Anyway, I've just made a bunch of improvements to it and I believe the latest version of audio-separator
(version 0.9.3
or greater) should support every format ffmpeg
supports now (including M4A, which I specifically tested)
Hopefully that works for you, but if you have any issues feel free to re-open!
Thanks so much, I will look into it these days.
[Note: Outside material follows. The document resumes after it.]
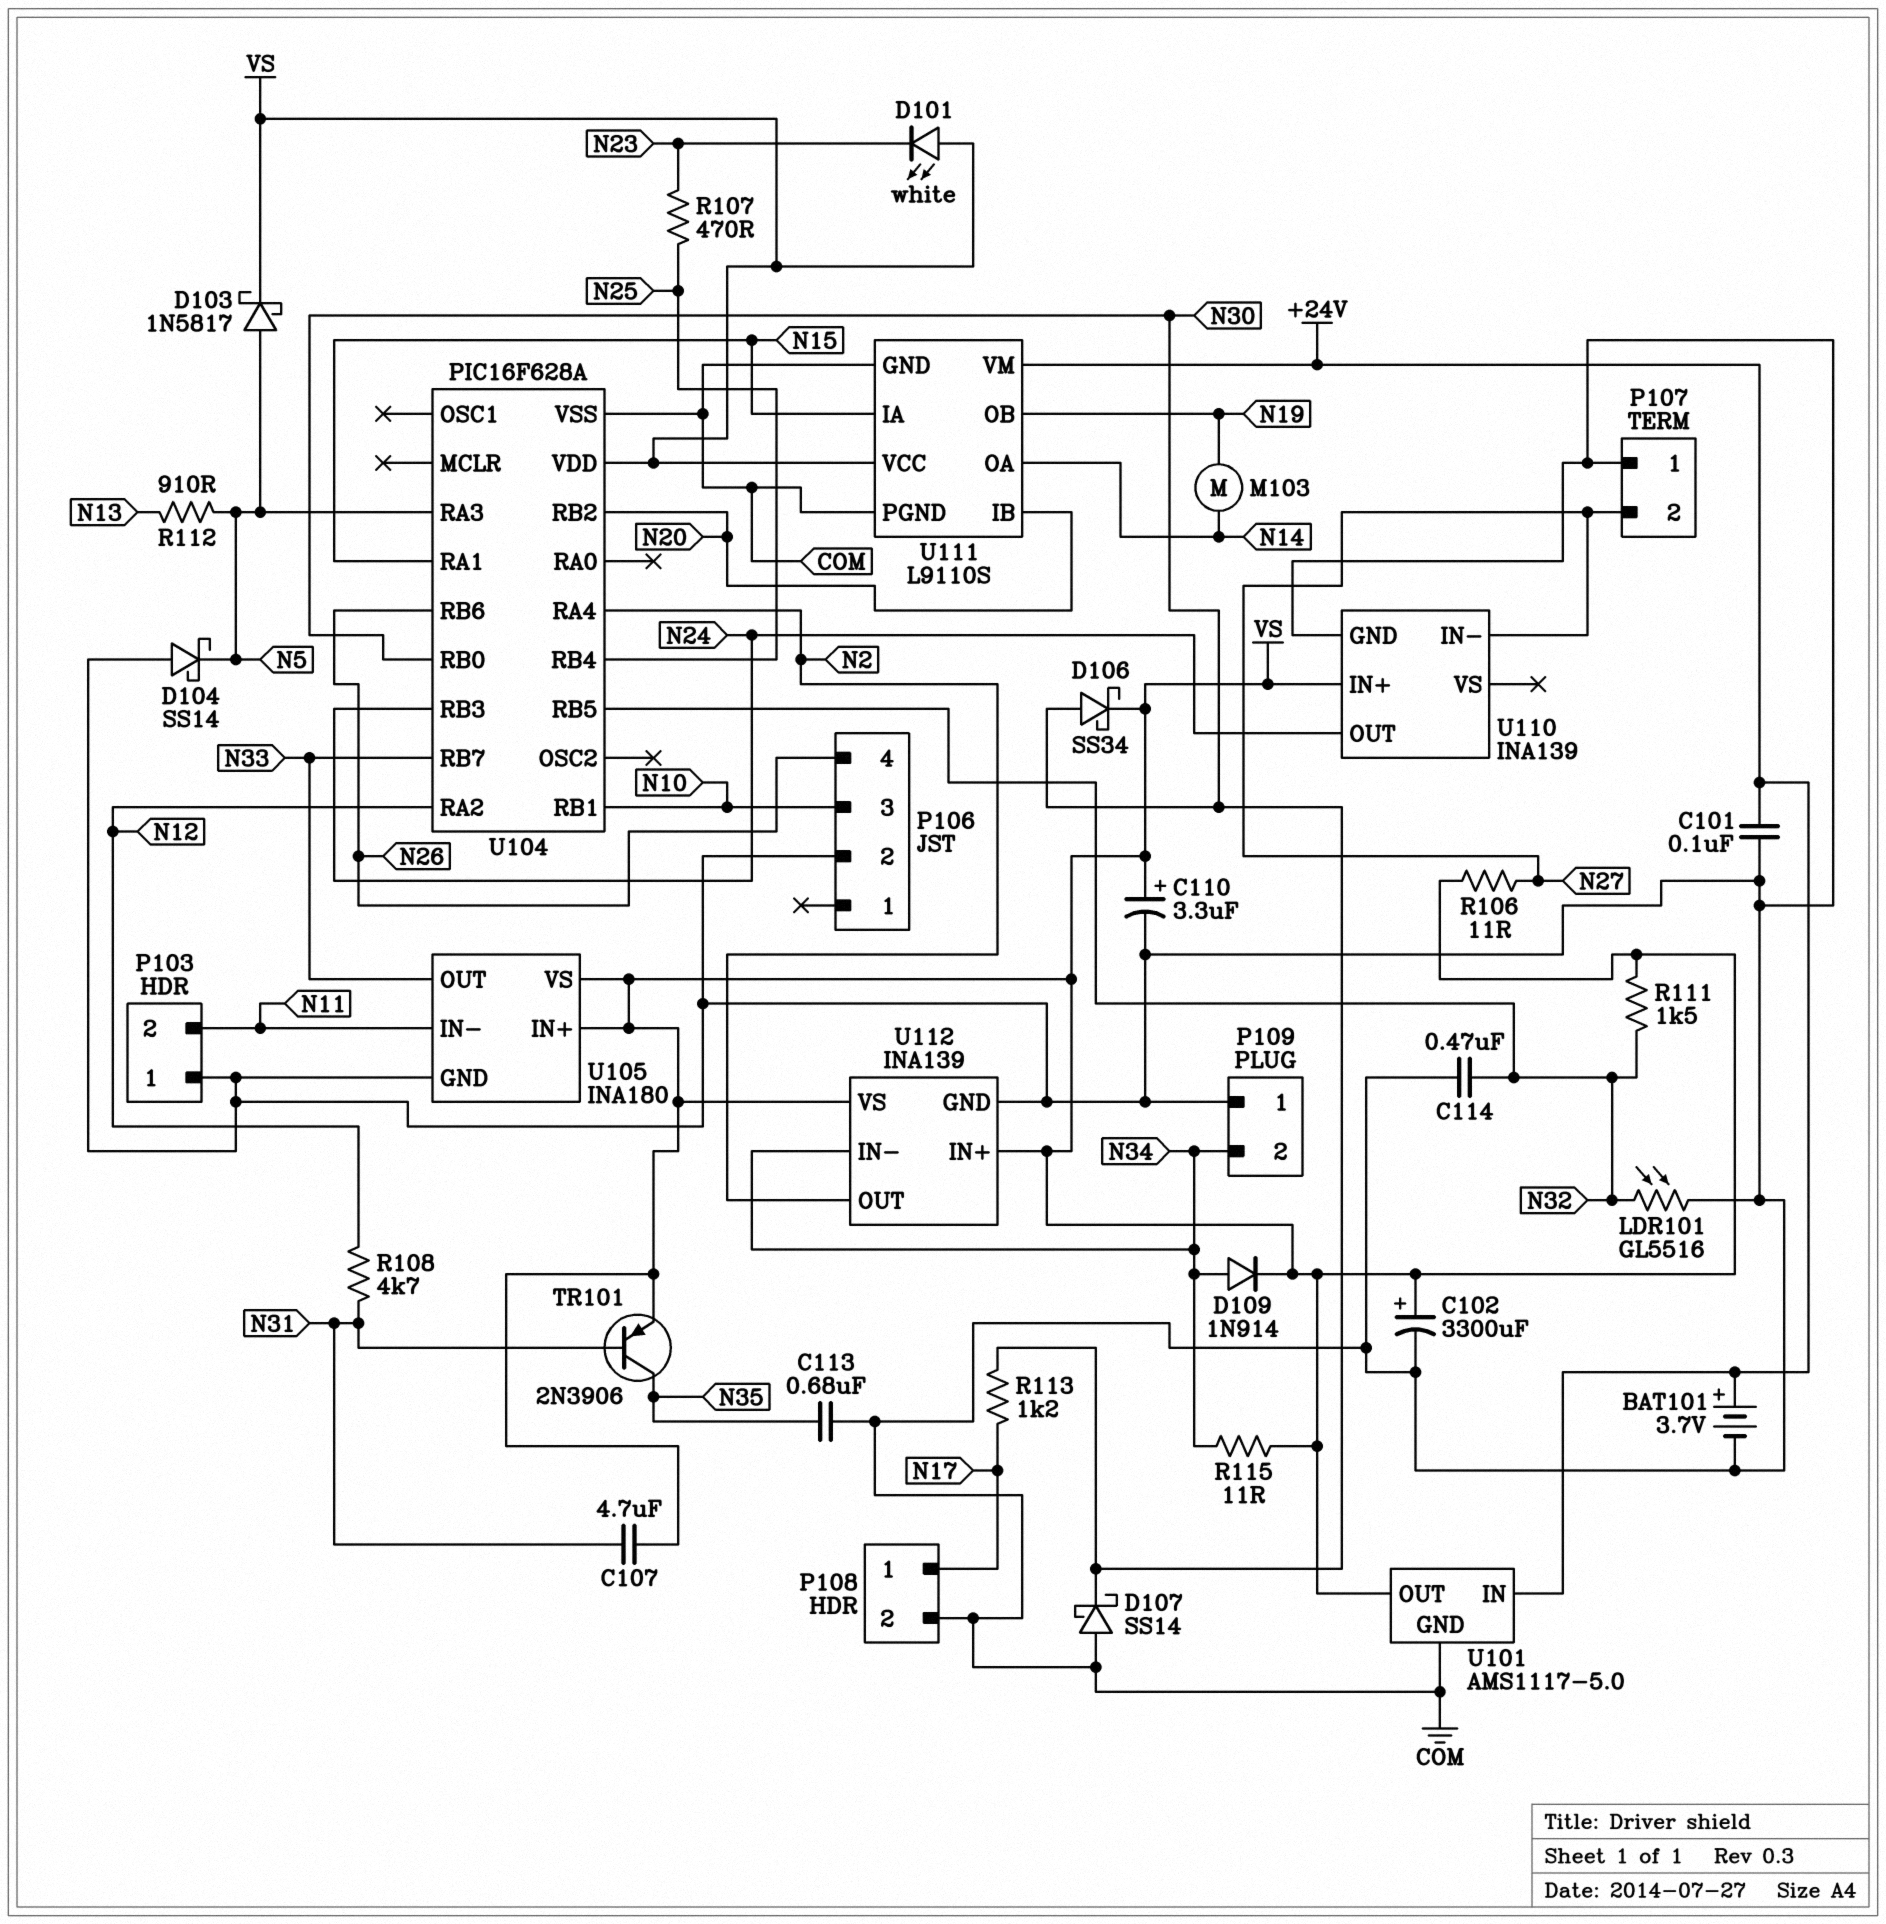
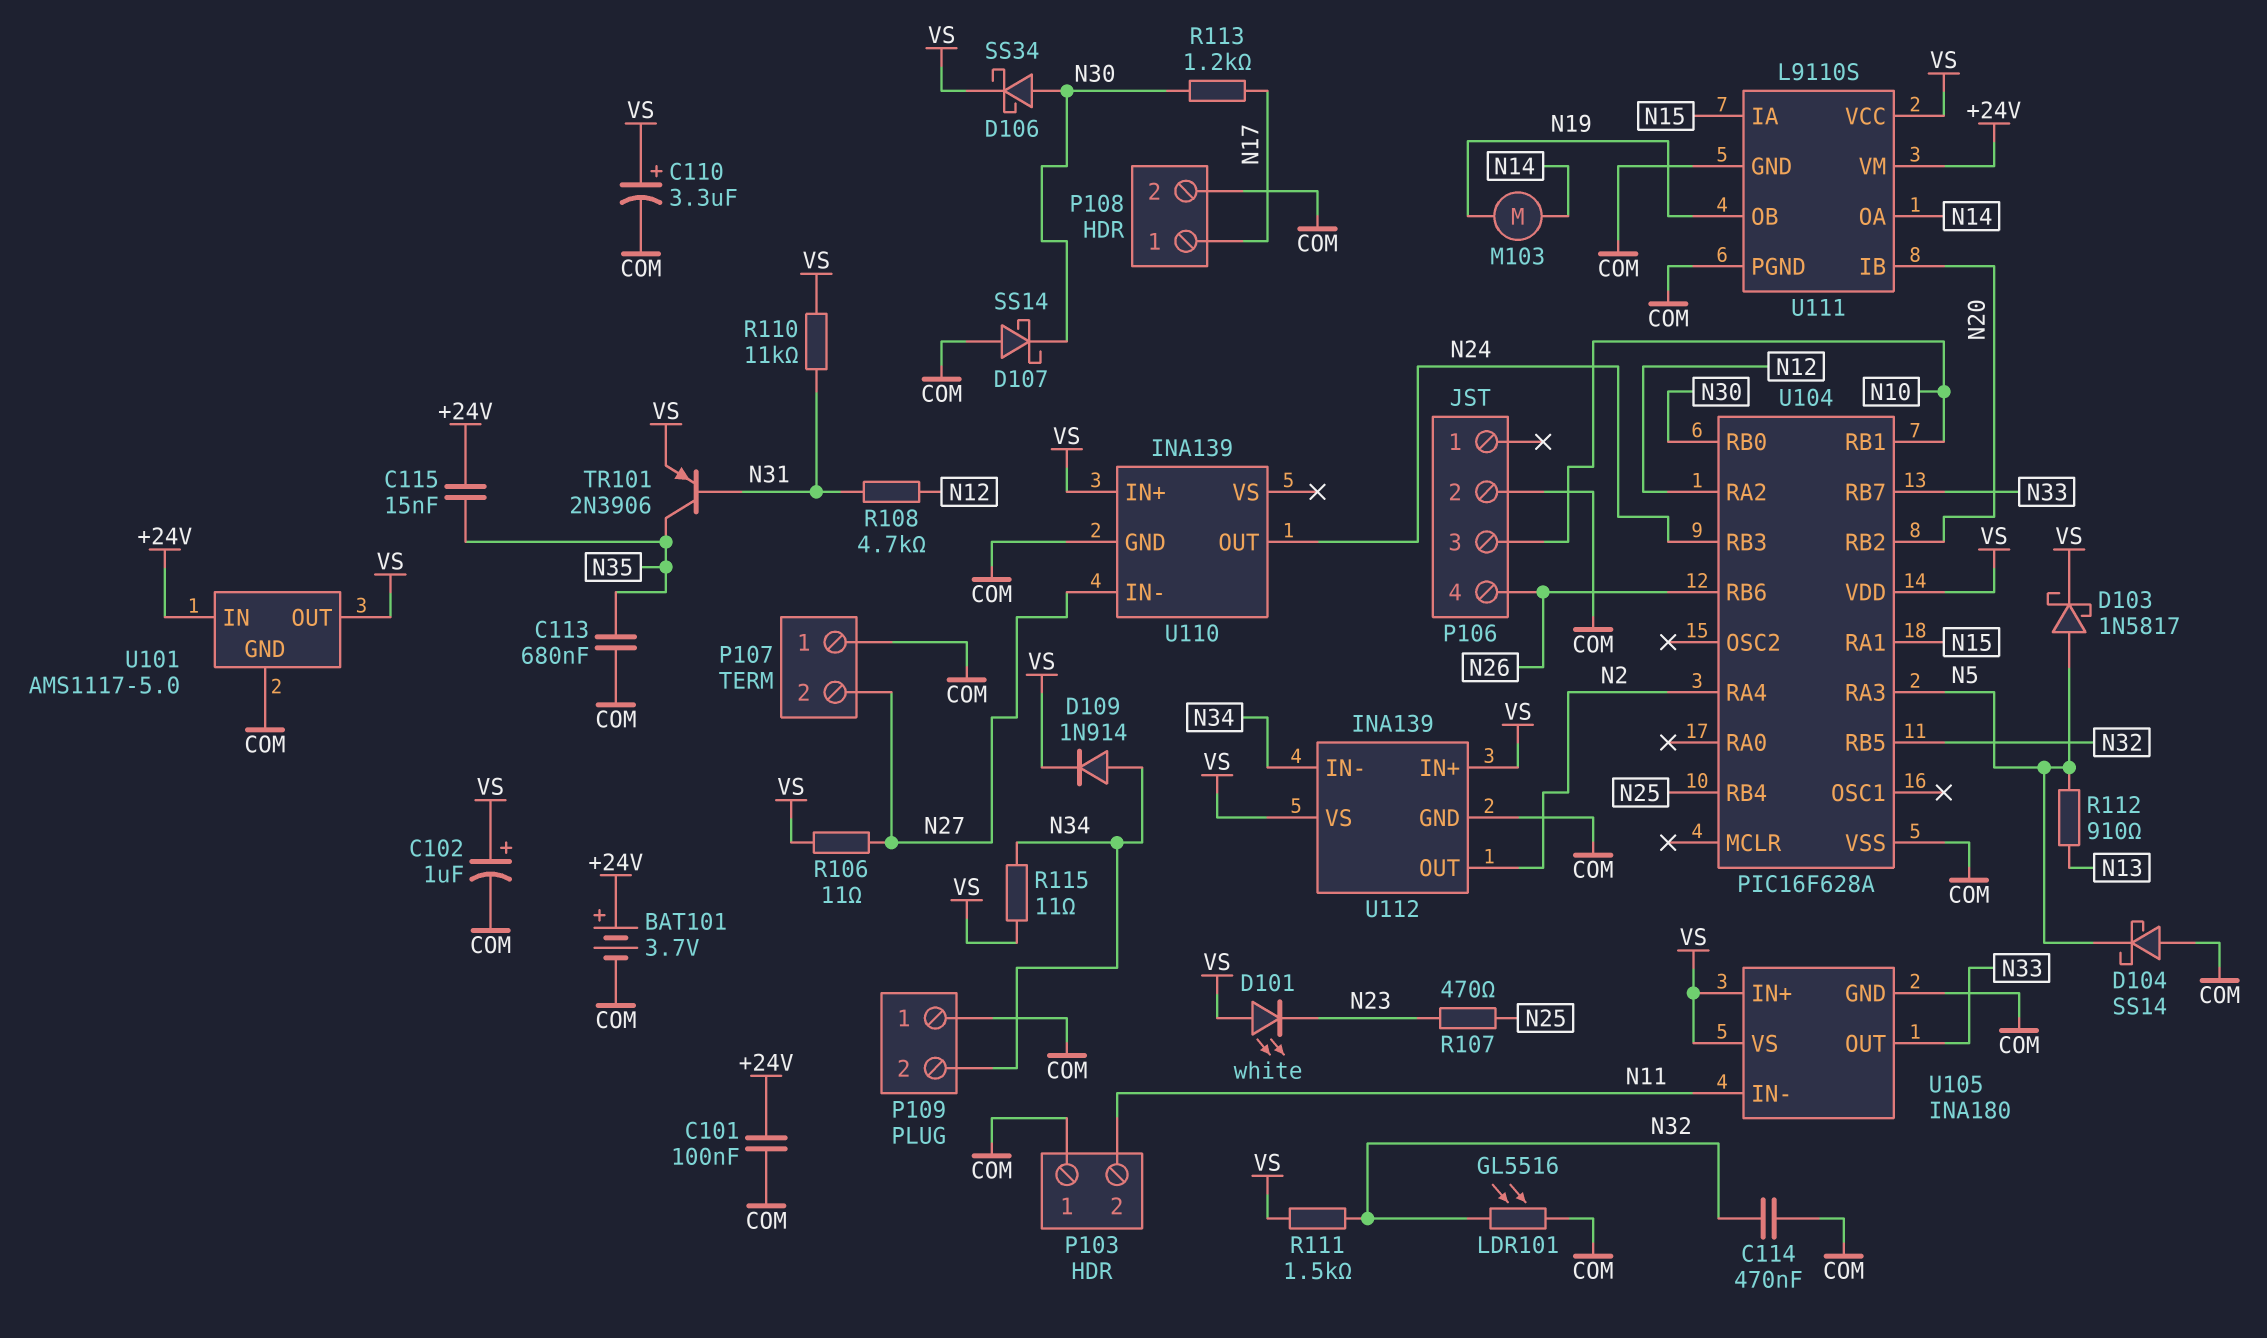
C102: 3300uF (plus VS, minus COM) -> 1uF (plus VS, minus COM)
C107: 4.7uF (N31, VS) -> none
C115: none -> 15nF (+24V, N35)
R110: none -> 11k (N31, VS)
Happy holidays!
I finally got around testing this and it fails for my m4a. soundfile.py doesn't seem to like the format:
soundfile.LibsndfileError: Error opening '/var/folders/nq/_mxrjgvd73d0_h92kqhcf3y80000gp/T/tmpcvlf8d3p/audio.m4a': Format not recognised.
I know this seems to be a soundfile/Libsndfile issue, but since you wrote that you explicitly tested m4a, maybe you know what could be wrong.
In any case, thanks a lot!
P.S. I opened an issue at the soundfile repository: https://github.com/bastibe/python-soundfile/issues/431
Please could you send me the file to test with @bohning, or share the output from ffprobe
for that file to confirm what format it is?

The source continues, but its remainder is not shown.